Ему показалось, что захлопнулась не дверь, а что-то в нем. И наглухо. И надолго.
XI
Левушкин ввалился к дворнику, еле держась на ногах, и прямо с порога бросился целоваться:
- Вася, друг! Хоть одна живая душа на весь ящик... Прости меня, родной... Надрались мы тут нынче с Арнольдычем... Симке-то пять лет дали... Вот оно как получается... Не могу я, не могу, вот тут,- он ткнул себя кулаком под сердце,- саднит... Тоска съела... На Волгу меня артель одна зовет... Поеду!.. Тошно, Вася, то-шно... У волков и то, видно, легше... Прости, родной... Пойдем, мы с Арнольдычем тут сообразили литровую...

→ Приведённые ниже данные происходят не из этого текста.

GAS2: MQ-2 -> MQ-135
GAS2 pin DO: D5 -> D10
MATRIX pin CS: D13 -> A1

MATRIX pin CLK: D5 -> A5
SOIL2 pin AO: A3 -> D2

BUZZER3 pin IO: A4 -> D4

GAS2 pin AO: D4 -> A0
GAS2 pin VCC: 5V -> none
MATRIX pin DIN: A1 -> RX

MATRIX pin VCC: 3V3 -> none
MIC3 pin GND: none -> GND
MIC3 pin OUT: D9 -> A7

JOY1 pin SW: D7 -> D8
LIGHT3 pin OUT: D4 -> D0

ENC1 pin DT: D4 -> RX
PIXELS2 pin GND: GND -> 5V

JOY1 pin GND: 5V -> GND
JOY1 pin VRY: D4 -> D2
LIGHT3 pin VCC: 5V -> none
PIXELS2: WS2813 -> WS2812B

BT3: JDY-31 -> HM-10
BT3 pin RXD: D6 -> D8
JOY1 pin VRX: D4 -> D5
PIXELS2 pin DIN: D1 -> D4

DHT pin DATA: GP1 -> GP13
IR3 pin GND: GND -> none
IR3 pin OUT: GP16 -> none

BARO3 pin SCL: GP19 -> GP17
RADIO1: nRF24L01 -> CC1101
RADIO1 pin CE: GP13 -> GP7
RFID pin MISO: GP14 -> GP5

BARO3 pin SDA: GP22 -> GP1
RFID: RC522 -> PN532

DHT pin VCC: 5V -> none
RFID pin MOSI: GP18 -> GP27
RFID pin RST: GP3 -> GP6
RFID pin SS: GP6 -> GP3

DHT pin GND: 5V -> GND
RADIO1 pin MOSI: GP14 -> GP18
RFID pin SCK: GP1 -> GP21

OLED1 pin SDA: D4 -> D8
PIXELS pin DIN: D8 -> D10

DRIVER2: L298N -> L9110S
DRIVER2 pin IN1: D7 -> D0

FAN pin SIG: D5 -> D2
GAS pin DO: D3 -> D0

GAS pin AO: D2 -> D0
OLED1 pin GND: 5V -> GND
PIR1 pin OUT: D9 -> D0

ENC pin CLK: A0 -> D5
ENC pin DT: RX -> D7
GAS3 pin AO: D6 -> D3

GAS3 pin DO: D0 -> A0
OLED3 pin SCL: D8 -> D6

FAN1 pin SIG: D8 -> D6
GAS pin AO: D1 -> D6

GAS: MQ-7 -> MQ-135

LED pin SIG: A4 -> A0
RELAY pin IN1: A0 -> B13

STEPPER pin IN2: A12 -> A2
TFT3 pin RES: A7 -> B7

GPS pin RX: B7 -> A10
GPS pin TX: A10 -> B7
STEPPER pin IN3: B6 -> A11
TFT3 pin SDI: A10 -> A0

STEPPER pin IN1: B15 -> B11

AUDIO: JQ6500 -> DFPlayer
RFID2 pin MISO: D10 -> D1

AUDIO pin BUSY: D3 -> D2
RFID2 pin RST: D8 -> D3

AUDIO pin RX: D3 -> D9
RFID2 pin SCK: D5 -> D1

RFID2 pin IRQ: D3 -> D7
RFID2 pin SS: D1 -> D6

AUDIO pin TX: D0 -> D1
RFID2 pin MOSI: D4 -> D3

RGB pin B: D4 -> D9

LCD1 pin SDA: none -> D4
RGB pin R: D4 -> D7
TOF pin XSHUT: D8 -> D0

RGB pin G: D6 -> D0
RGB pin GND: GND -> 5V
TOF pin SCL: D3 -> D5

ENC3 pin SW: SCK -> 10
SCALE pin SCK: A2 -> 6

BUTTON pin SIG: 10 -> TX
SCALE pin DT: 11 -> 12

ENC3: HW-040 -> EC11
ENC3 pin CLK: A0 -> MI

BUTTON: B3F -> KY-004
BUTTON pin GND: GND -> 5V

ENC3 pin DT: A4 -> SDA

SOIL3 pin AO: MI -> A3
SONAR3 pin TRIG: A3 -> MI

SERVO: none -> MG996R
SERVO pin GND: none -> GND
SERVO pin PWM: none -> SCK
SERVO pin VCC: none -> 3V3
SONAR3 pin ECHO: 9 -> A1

Мутные, без проблеска глаза плотника, свинцово отяжелев, воспаленно осоловели, всклоко-ченная голова вихлялась, и весь он, как бы лишившись основы, на какую нанизано самое существо, держался расслабленно и вяло.
Василий тягостно вздохнул:
- Зачем ты так, Ваня?
- Тошно, родимый, тошно!
- А все - как?
- Всех и жалко... Шерстью людская душа обрастает... Рази это по Богу? Куда деваться?..
- Вот, на Волгу тебя зовут, валяй. Может, легче станет. А так ведь и до белой горячки недолго.
Левушкин приложил палец к губам:
- Т-с-с, Вася, сам боюсь... Да ведь однова живем! Пошли, Вася, будь другом, за компанию.
- Пошли...
В храмовском чулане стоял дым коромыслом. За столом, уставленным батареей разномастных бутылок и случайной закуской, одиноко восседал Лева Храмов и, подперев ладонью подбородок, пьяно жаловался самому себе:
- Вот так, Лев Храмов... Они не сверяют любовь по Шекспиру, они сверяют любовь по уголовному кодексу. Им некогда, они спешат... На свете еще очень много чужого... Какое им дело до тебя, Лев Храмов, а тем более до Шекспира! Из Шекспира не сваришь ваксы и не сошьешь сапог... А им нужно только съедобное... Так пусть они сожрут твое сердце, Лев Храмов! Или, например, душу... - Здесь он встрепенулся навстречу гостю. - А, Василий, заходите, друг мой, не стесняйтесь... Справляем вот, с Иваном Никитичем, панихиду по России... Здесь - самодеятельность, наливайте сами.
Втроем они в два приема опорожнили бутылку, и Храмов, выудив из пиджака красненькую, протянул ее Ивану:
- Иван Никитич, не в службу, как говорят, а в дружбу... я бы и сам, но боюсь - не дойду... пустая бутылка стала наводить на меня тоску...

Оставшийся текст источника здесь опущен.